Lyralda was listening.

Very focused.

He said something.

She smiled briefly.

Very briefly.

Then they separated.

Nothing abnormal.

Absolutely nothing.

And yet, my brain immediately decided that this scene probably contained several tragic subtexts.

I looked away first.

Lunch happened in the cafeteria, almost empty at that hour.

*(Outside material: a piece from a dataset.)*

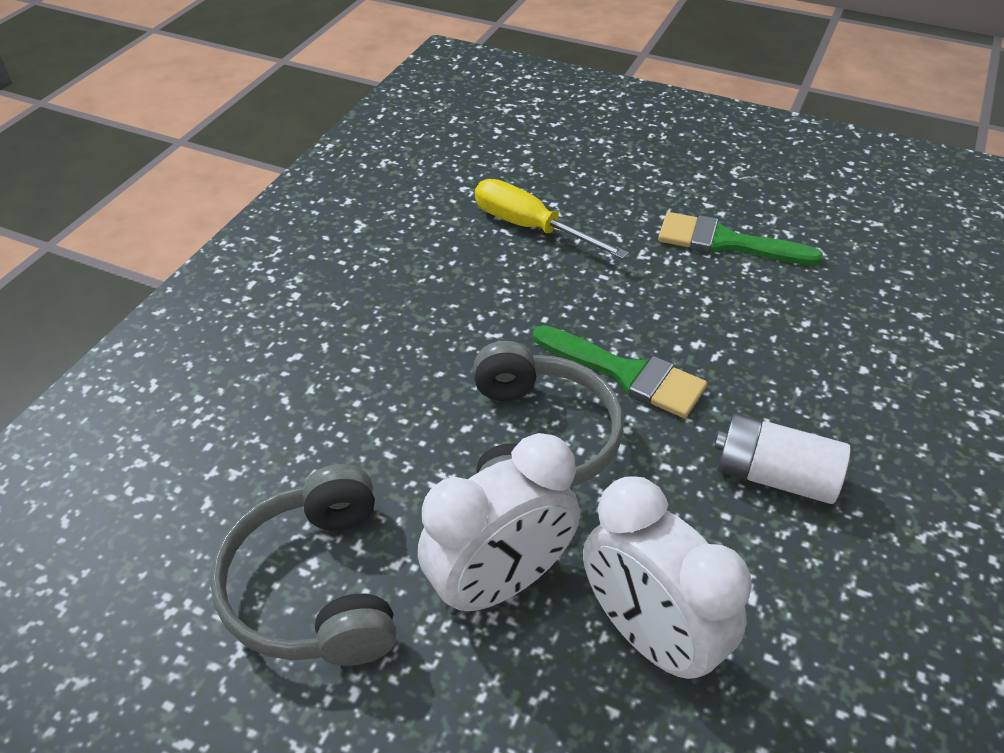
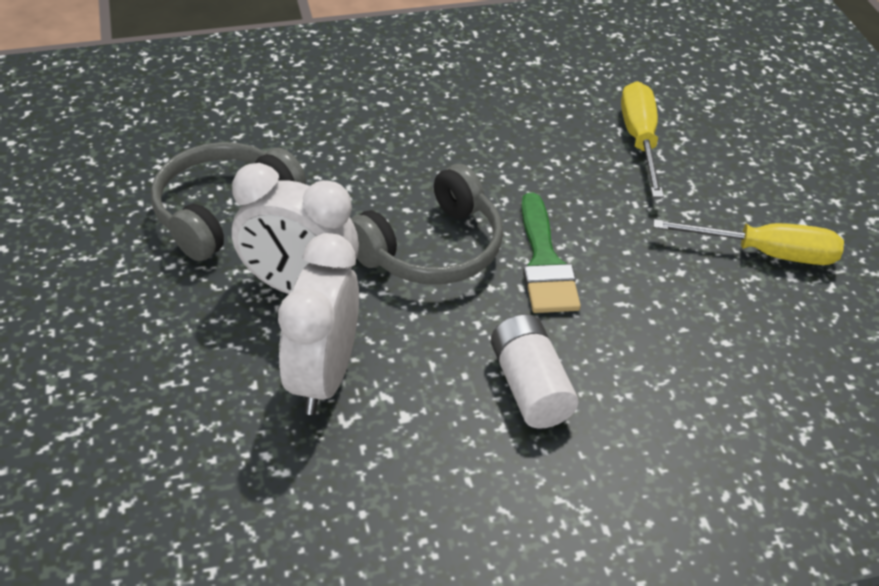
camera: 50 degrees right, 0 degrees up
(725, 242) = (766, 253): green brush -> yellow screwdriver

Jade placed her tray across from mine.

“I’m already done with this week.”

“It’s Monday.”

“Exactly.”

She took a sip of her soda.

“It’s always the worst day to have emotions.”

I looked up.

“That’s very specific.”

“I’m very specific.”

She grabbed a fry.

“Did you have a good weekend?”

The question seemed ordinary.

But her gaze wasn’t completely.

“Yes.”

“You’re still lying badly.”

“It’s become a tradition.”

She smiled.

Then her expression changed slightly.

“My father called me on Sunday.”

I blinked.

I wasn’t expecting that.

“Ah.”

“Yeah.”

She lifted one shoulder.

“It had been six months.”

I didn’t know what to say.

So I chose honesty.

“That’s… good?”

She gave a small laugh.

“No idea.”

She looked at her plate.

“He calls when he feels guilty.”

I stayed silent.

This time, I didn’t feel tested.

Just… witness.

“And you?” she asked. “Do your parents call you often?”

I lowered my eyes to my tray.

“Not really.”

“Healthy atmosphere.”

“We do what we can.”

She looked at me for a few seconds.

Then nodded, as if that answer was enough for her.

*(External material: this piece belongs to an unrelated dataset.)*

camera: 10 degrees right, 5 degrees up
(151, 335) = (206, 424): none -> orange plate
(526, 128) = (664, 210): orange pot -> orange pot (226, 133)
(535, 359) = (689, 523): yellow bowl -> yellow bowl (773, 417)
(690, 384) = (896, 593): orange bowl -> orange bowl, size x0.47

The silence that followed wasn’t awkward.

Simply strange.

Softer than usual.

On the way back up, I caught myself thinking that Jade might be simpler than Lyralda.

Not kinder.

Not healthier.

But simpler to read.

With her, everything at least seemed to exist on the surface.

Even her jabs.

Even her little games.

Even what she chose to show of her fragile side.

Lyralda, on the contrary, gave the impression that she could look straight at you and let nothing out of what truly mattered.

And I, obviously, was only attracted to things I did not understand well.

Very bad reflex.

Very old reflex.

The afternoon resumed.

I worked.

Well, I tried.

My phone sometimes vibrated with a brief message from Jade.

“You surviving?”

“Not asleep?”

“If Pascal buries you under Excel, blink twice.”

I always answered.

And each time, something loosened slightly in my chest.

No tension.

No expectation.

Just… a conversation.

Deep inside me, a thought was starting to take shape.

Small.

Embarrassing.

Maybe Jade was easier.

Maybe with her, there wasn’t all that blur.

Not that feeling of falling into something deeper without knowing if the other person is really there with you.

I hated that thought as soon as it appeared.

But it stayed.

And I did not yet realize that what I truly liked in those messages probably had nothing to do with a relationship.

Just with the fact that, for once… someone was talking to me without making me feel like I had to guess the rest.